Rocky Mountain Yeti said:


> This is an interesting topic. I'm not sure I know enough to advocate one way or the other, but I can understand the impetus behind it. I know technical solutions are almost certainly going to be woefully inadequate, especially because who can skirt cyber rules better than a tech savvy teenager?!
> 
> But think about it. A 15yo can't walk into the neighborhood bodega and buy a Playboy magazine. But he can get on his computer and see all sorts of **** that would make Hugh Hefner turn away.
> 
> There's obviously a serious disconnect here.



Agree, but there is also the big problem of potential data leaks... it's happened countless time in the UK.


----------



## Emerging Buddhist (Apr 7, 2016)

Rocky Mountain Yeti said:


> This is an interesting topic. I'm not sure I know enough to advocate one way or the other, but I can understand the impetus behind it. I know technical solutions are almost certainly going to be woefully inadequate, especially because who can skirt cyber rules better than a tech savvy teenager?!
> 
> But think about it. A 15yo can't walk into the neighborhood bodega and buy a Playboy magazine. But he can get on his computer and see all sorts of **** that would make Hugh Hefner turn away.
> 
> There's obviously a serious disconnect here.


There is... it is called parental controls.

A UK law will not touch international domains...

If this really need to be a public service overseen by the national government, why not develop a filter that is offered to parents for this management... tax payers are going to end up paying for something, be it a law or a service.


----------



## Rocky Mountain Yeti (Apr 23, 2017)

Emerging Buddhist said:


> There is... it is called parental controls.
> 
> A UK law will not touch international domains...
> 
> If this really need to be a public service overseen by the national government, why not develop a filter that is offered to parents for this management... tax payers are going to end up paying for something, be it a law or a service.


Parents can't monitor teen activities 100% of the time. Never have been able to. 

The filter thing is also easily defeated. Or if a filter is actually effective at screening unwanted content, it also ends up screening plenty of legitimate content as well, or making it inordinately difficult to access. 

I've been through this three times and all my kids have turned out fine, so trust me, I'm not expecting the nanny state to parent my kids or do what I should be doing myself. My point is that as things stand, we're policing print and online media with completely different levels of effectiveness. I'm just looking for consistency, not a particularly strict or lax level of restrictiveness.


----------



## EleGirl (Dec 3, 2011)

I can see it now. During the next election, the porn history of every candidate will be 'leaked' to the press. A brave new world.


----------



## EllisRedding (Apr 10, 2015)

I think a big question as well, does this open up the gov't to take further steps to invade one's privacy.


----------



## syhoybenden (Feb 21, 2013)

EllisRedding said:


> I think a big question as well, does this open up the gov't to take further steps to invade one's privacy.

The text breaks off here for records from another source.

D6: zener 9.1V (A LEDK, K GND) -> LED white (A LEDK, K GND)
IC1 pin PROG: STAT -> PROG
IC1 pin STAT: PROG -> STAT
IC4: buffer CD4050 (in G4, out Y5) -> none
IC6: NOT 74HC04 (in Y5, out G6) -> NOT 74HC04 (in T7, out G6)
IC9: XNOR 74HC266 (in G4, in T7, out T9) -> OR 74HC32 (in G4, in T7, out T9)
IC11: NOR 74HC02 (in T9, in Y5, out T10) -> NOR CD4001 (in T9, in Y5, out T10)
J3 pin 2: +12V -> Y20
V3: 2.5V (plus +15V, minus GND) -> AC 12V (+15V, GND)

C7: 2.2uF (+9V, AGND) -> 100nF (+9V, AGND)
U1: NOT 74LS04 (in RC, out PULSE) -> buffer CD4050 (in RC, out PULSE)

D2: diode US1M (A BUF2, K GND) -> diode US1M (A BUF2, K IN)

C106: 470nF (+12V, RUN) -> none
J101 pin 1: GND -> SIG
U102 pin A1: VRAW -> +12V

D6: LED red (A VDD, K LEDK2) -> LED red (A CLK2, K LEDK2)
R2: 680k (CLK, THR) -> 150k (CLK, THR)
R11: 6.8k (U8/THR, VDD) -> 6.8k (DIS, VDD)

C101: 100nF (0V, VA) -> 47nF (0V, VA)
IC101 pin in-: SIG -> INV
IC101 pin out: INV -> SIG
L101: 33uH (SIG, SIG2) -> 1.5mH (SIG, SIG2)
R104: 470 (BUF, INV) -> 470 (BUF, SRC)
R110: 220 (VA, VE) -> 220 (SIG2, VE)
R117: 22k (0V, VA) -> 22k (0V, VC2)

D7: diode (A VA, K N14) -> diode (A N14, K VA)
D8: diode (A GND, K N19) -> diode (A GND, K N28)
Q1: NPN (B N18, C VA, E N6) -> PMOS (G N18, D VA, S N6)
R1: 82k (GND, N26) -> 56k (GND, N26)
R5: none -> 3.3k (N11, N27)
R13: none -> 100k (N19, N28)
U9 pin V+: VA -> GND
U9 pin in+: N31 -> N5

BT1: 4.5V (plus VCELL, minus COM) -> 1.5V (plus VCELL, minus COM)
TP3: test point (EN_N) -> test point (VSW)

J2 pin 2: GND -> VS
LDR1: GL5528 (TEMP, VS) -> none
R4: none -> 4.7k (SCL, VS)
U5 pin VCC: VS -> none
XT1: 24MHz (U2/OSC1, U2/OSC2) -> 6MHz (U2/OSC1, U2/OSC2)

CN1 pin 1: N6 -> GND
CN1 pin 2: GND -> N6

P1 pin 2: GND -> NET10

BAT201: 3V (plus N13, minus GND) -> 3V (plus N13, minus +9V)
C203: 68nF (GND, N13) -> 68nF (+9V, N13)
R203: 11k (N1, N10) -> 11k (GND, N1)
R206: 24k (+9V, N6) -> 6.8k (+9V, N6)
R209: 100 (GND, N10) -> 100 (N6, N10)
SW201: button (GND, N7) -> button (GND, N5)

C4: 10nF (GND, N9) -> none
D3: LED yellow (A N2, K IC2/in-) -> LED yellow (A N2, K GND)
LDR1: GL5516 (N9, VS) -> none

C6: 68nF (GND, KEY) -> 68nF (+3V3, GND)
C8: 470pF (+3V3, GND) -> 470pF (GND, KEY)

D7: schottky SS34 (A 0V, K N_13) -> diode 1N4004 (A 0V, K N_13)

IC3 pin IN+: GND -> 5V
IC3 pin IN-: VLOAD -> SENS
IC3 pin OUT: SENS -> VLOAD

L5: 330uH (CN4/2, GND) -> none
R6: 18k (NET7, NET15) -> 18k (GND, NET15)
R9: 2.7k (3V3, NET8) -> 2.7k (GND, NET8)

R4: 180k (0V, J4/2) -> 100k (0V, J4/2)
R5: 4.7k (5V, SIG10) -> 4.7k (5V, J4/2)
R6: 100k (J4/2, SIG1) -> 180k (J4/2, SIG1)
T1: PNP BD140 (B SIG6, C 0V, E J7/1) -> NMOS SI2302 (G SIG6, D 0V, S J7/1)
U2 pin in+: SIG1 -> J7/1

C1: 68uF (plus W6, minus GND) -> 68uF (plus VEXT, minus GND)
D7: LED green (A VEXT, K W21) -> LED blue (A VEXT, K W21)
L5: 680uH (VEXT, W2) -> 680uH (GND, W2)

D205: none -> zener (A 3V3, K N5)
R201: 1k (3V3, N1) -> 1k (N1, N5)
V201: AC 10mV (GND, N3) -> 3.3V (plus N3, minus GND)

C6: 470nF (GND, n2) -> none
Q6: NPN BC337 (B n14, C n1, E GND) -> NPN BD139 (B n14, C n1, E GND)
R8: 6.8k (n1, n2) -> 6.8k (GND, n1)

THIS is exactly what it is all about. The end of freedom of speech. The end of freedom of thought. The end of freedom.

Porn is just their smarmy little excuse to take control of what once was free.


----------



## Emerging Buddhist (Apr 7, 2016)

Rocky Mountain Yeti said:


> Parents can't monitor teen activities 100% of the time. Never have been able to.
> 
> The filter thing is also easily defeated. Or if a filter is actually effective at screening unwanted content, it also ends up screening plenty of legitimate content as well, or making it inordinately difficult to access.
> 
> I've been through this three times and all my kids have turned out fine, so trust me, I'm not expecting the nanny state to parent my kids or do what I should be doing myself. My point is that as things stand, we're policing print and online media with completely different levels of effectiveness. I'm just looking for consistency, not a particularly strict or lax level of restrictiveness.


Of course not... just make best effort which is exactly what filtering is.

I do understand filtering, been managing it under government requirements since the induction of CIPA.

I don't advocate for either at a government level for a home, neither filtering nor online ID verification but in the UK, life is different than in America as they are used to big brother thus if they would build something, build something that would not take away the rights of adult citizens.

I monitored my children's surfing at home with two simple rules: Never delete your history, never repeatedly go to sites you know I would object you going to.

Worked fine.

Just stay checked in, but if the gov wants to get this deep, might as well start thinking what will come next.


----------



## NobodySpecial (Nov 22, 2013)

What does this topic have to do with sex in marriage?


----------



## uhtred (Jun 22, 2016)

Here is the difference:

If I walk into a store and buy a gay porn magazine, I might have to show an ID (if I were 40 years younger), but its not recorded. If I have to identify myself personally online, then there is a record of everything I've done. I have not faith at all that those records will be kept secure. 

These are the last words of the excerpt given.